もう誰にも恋なんてしないと誓った
 グレイソン先生が引退されて、法律事務所を引き継がれたのはハリー・フレイザー様だった。
 ハミルトンの顧問もそのまま彼が引き継いだ。

 事務所の名前は変えずにいたので、フレイザー様は『グレイソンの若先生』と呼ばれるようになった。

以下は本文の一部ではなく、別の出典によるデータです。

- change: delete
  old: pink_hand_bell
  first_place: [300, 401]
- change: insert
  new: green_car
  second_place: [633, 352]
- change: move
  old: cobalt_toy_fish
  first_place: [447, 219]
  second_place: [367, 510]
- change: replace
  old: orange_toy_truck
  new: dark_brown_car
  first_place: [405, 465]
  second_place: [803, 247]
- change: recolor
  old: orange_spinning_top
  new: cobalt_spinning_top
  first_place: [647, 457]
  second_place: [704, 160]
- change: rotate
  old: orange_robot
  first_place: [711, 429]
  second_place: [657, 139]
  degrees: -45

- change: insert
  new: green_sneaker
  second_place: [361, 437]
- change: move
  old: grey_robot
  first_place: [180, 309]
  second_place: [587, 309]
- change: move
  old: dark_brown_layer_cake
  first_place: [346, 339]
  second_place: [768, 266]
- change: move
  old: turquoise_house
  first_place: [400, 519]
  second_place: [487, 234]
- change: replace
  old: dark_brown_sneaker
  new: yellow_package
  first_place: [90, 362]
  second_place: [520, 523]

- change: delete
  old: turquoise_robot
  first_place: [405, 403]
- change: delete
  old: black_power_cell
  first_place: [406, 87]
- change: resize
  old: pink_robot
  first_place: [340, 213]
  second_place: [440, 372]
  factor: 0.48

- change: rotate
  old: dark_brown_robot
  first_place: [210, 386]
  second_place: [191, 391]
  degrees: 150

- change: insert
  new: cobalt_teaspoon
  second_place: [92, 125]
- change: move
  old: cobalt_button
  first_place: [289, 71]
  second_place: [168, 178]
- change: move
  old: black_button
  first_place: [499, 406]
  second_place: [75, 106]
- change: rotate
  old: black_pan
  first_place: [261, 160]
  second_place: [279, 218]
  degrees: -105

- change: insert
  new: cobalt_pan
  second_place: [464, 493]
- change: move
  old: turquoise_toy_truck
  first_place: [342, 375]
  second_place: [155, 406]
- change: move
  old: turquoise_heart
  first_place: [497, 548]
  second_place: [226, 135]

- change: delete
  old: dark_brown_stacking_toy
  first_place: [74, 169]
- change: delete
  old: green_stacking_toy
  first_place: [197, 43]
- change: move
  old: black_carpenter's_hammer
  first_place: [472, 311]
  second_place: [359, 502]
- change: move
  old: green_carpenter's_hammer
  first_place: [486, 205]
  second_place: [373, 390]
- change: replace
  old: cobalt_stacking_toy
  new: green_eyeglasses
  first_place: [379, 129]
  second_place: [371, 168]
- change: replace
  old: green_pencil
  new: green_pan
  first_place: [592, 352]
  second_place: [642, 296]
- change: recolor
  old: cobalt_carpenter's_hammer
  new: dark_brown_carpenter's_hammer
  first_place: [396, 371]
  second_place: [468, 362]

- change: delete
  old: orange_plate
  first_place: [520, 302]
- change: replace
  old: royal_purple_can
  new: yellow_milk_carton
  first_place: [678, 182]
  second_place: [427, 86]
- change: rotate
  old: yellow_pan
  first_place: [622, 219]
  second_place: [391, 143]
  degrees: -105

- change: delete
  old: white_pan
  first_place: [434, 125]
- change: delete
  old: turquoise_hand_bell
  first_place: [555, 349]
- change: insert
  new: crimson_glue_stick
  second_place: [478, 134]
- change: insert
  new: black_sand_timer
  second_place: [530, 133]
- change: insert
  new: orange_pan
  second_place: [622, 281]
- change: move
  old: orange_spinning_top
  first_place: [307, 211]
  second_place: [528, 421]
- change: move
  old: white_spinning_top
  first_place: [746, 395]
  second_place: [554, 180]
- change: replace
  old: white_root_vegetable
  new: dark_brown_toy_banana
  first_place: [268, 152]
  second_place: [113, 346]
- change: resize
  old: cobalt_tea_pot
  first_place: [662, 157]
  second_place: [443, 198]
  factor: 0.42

「伯爵様がお嬢様に譲位をされる時には、必ず立ち会いますから」

「何十年後の話だ、まだまだ俺は元気だぞ」


 それこそ、まだまだお元気なグレイソン先生が引退されるのは、奥様のご出身の湖水地方に邸を購入されたからだ。
 これからは釣り三昧の日々を送られると言う。


「何十年後等と言わずに、お元気な内にお好きなように生きるのも、悪くありませんよ」


 父は今までずっと第一に領地のことを考えて、自分のことは後回しだった。
 グレイソン先生のお別れのご挨拶で、何か思うところがあったのだろうか、時折母と何事か話をしているのを見かけた。



 わたしが学院を卒業して、少しずつ父の仕事を手伝い始めた頃から、ワインの注文が急激に増えた。

 相手は新規の商会で、注文量に不安を感じた若先生がその商会を調べると仰った。
 弁護士のお仕事に取引相手の調査等含まれていないので、申し訳なく思い、そう言うと。


「差し出がましいのは、承知しているのですが。
 以前からの取引先なら気になりませんが、新規ですから。
 急に取引停止になる恐れもあります。
 時間はかかるかもしれませんが、直ぐに応じるのは待っていただけませんか」

「畏まりました、そのように致します。
 調査にかかった費用等は、必ず請求なさってください」


 取り敢えず今は、御礼だけを言えばいいのかもしれないが、始めに費用の話をしてしまうのが貴族らしくなく、わたしの悪い癖だと思う。
 お金の話を先ず口にするのではなく、もう少し柔らかく、何とか出来ないかと自己嫌悪に陥ることも多い。